If lesbian, gay and bi people have been hidden, then trans people have been invisible as far as statistics go. Trans people experience high levels of discrimination and prejudice, yet there is complete a lack of accurate population data for this group.
Stonewall relies on published population estimates, together with our own research, in order to understand and communicate the impact of homophobia, biphobia and transphobia, and to support policy-makers, employers and service-providers to develop targeted interventions.
Accurate population data on sexual orientation and gender identity allows organisations to develop services and initiatives which are targeted to the needs of their LGBT employees and/or service-users and local communities, and in doing so meet their requirements under the Equality Act 2010 to eliminate unlawful discrimination against, and promote equality of opportunity for, LGBT people. This can include things like LGBT youth groups, specialised mental health support services or specific hate crime reporting services.
Accurate data would have a significant impact on policy development at a national level, equipping government bodies and regulators with the knowledge they need to develop programmes of work which have a positive impact on LGBT people. Census data on age, ethnicity, and a range of other characteristics has been key to evidencing a need for action and we believe the same is true when it comes to tackling the barriers which LGBT people face.

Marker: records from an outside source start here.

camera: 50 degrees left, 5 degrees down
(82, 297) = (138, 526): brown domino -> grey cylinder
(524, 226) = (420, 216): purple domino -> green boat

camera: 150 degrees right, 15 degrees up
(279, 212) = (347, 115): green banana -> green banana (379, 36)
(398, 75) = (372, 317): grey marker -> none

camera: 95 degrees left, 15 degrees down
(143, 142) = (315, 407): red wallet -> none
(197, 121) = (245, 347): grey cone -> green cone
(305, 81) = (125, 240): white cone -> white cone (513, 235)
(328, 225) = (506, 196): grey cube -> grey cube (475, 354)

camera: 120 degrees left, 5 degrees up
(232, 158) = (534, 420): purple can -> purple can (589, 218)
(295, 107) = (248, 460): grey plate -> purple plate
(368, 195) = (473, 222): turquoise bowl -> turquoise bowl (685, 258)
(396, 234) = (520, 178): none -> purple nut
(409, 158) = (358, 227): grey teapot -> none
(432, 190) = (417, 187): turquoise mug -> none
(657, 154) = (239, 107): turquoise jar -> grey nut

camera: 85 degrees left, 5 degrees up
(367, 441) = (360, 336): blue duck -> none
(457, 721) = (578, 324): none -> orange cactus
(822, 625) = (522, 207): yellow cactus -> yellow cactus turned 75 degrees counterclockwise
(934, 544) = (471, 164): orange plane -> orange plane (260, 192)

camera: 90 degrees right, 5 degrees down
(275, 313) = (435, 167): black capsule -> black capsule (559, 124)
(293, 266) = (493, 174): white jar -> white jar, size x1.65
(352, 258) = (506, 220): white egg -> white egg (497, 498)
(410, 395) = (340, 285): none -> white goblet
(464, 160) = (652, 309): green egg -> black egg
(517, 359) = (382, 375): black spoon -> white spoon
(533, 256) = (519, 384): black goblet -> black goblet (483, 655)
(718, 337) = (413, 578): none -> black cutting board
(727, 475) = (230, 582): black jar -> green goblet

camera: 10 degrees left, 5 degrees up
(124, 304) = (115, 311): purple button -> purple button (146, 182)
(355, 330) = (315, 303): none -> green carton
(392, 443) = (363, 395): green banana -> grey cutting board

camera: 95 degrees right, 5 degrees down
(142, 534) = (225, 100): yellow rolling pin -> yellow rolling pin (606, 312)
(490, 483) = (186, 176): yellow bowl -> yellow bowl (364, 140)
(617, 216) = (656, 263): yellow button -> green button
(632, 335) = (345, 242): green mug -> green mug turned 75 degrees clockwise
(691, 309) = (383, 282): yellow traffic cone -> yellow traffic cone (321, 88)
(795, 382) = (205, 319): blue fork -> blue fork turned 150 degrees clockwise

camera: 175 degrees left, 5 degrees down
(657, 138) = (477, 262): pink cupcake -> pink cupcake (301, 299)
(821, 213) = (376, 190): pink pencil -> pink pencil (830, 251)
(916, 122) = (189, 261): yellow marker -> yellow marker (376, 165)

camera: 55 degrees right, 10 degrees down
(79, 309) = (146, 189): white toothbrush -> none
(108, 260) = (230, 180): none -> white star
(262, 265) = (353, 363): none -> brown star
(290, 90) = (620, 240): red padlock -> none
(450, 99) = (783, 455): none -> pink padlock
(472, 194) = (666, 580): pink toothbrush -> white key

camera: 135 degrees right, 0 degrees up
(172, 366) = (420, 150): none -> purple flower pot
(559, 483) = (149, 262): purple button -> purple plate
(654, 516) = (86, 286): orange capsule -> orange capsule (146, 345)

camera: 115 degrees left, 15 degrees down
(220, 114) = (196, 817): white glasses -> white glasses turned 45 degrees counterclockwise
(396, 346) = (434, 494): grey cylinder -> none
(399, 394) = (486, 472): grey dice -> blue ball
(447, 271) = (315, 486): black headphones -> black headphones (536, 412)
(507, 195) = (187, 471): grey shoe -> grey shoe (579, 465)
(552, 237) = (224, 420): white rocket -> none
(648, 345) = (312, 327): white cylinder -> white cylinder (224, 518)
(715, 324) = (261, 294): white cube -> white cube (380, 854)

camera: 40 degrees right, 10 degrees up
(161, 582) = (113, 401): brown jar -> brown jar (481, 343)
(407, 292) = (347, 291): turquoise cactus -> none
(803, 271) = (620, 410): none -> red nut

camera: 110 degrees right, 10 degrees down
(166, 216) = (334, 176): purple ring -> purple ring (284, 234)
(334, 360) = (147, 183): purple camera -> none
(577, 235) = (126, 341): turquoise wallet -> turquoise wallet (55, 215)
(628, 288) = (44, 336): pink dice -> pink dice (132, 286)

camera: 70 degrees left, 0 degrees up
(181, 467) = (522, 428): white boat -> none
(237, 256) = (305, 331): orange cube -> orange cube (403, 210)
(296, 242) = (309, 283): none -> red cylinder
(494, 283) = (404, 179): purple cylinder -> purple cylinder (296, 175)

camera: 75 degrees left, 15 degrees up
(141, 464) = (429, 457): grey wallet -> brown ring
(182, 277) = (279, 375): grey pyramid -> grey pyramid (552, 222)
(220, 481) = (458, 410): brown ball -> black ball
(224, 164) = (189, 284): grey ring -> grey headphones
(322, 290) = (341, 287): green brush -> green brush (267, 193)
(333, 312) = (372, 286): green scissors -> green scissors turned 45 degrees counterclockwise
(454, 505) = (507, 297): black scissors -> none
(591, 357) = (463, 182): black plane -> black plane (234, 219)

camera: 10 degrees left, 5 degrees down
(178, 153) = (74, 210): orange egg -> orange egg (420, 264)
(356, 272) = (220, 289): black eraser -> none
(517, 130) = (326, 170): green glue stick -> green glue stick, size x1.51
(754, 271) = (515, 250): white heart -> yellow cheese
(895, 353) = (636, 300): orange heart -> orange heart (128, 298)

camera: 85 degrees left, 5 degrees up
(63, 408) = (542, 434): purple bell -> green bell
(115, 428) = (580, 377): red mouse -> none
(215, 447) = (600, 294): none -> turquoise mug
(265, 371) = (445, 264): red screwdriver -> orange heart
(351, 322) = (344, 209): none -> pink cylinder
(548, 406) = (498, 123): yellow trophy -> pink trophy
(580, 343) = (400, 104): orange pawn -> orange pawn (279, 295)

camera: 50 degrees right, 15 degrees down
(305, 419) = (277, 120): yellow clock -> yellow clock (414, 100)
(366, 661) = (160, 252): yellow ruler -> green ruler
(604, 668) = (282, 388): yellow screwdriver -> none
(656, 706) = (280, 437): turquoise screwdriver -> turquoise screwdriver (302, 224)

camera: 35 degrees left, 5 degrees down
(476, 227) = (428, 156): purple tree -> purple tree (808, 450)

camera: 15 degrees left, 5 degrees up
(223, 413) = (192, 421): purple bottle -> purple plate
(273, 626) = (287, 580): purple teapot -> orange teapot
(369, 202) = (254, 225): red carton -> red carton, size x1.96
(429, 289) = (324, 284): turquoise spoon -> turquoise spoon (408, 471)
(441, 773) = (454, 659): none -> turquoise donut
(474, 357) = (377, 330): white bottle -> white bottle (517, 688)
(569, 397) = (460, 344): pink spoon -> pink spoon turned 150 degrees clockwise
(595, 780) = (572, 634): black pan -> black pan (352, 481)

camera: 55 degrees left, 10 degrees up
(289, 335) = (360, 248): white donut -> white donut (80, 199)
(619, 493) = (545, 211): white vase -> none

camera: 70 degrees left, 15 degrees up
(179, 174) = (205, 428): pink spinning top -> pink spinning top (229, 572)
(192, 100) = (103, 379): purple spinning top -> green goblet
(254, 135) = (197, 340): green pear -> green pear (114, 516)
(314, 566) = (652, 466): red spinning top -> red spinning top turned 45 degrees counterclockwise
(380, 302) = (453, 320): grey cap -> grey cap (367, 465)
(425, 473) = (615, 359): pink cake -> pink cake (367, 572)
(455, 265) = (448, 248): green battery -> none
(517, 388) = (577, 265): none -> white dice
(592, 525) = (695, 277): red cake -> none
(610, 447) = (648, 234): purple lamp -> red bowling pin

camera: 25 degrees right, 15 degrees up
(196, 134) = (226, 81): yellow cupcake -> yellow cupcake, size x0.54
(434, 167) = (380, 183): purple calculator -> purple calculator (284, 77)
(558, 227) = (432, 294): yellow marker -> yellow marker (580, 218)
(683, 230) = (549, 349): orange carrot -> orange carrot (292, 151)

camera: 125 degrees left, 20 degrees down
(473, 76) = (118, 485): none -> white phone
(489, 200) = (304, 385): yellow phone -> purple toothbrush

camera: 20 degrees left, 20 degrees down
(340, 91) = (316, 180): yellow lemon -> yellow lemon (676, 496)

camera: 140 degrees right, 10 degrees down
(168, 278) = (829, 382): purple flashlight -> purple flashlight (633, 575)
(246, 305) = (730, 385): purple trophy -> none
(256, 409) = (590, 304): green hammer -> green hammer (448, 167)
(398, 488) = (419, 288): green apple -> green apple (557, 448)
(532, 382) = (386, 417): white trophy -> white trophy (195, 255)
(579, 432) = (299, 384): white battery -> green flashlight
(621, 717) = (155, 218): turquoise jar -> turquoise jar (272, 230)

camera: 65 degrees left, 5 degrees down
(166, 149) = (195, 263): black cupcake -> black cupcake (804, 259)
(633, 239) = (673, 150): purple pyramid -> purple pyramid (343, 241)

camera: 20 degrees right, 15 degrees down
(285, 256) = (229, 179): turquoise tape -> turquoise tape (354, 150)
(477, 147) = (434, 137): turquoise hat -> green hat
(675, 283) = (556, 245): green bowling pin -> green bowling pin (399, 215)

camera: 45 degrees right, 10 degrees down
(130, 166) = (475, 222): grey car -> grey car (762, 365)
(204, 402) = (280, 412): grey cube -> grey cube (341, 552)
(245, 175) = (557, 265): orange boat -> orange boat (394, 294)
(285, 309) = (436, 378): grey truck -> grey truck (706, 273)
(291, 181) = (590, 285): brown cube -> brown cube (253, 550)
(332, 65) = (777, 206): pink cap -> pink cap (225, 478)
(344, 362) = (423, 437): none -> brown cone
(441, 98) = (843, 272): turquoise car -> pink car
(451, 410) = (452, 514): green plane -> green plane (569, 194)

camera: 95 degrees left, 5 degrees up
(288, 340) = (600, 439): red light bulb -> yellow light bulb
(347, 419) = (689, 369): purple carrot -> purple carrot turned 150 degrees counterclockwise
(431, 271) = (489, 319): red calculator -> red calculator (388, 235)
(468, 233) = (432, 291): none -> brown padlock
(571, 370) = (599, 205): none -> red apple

But before we get too excited – simply asking the question is only the first step. We are conscious that there are challenges involved in ensuring that accurate data on sexual identity and gender identity can be collected through a census. The fact that census responses are often completed by one member of a household poses a real barrier to disclosure for those who are not out about their sexual orientation or gender identity to their families. We have also urged the ONS to consult with trans people to ensure they have the best chance of getting the best quality data.
Our work with employers and service-providers has found that disclosure rates increase over time as members of the public become used to seeing these questions and understanding how the data is being used. We believe that including these questions within the 2021 census is an important part of normalising that process.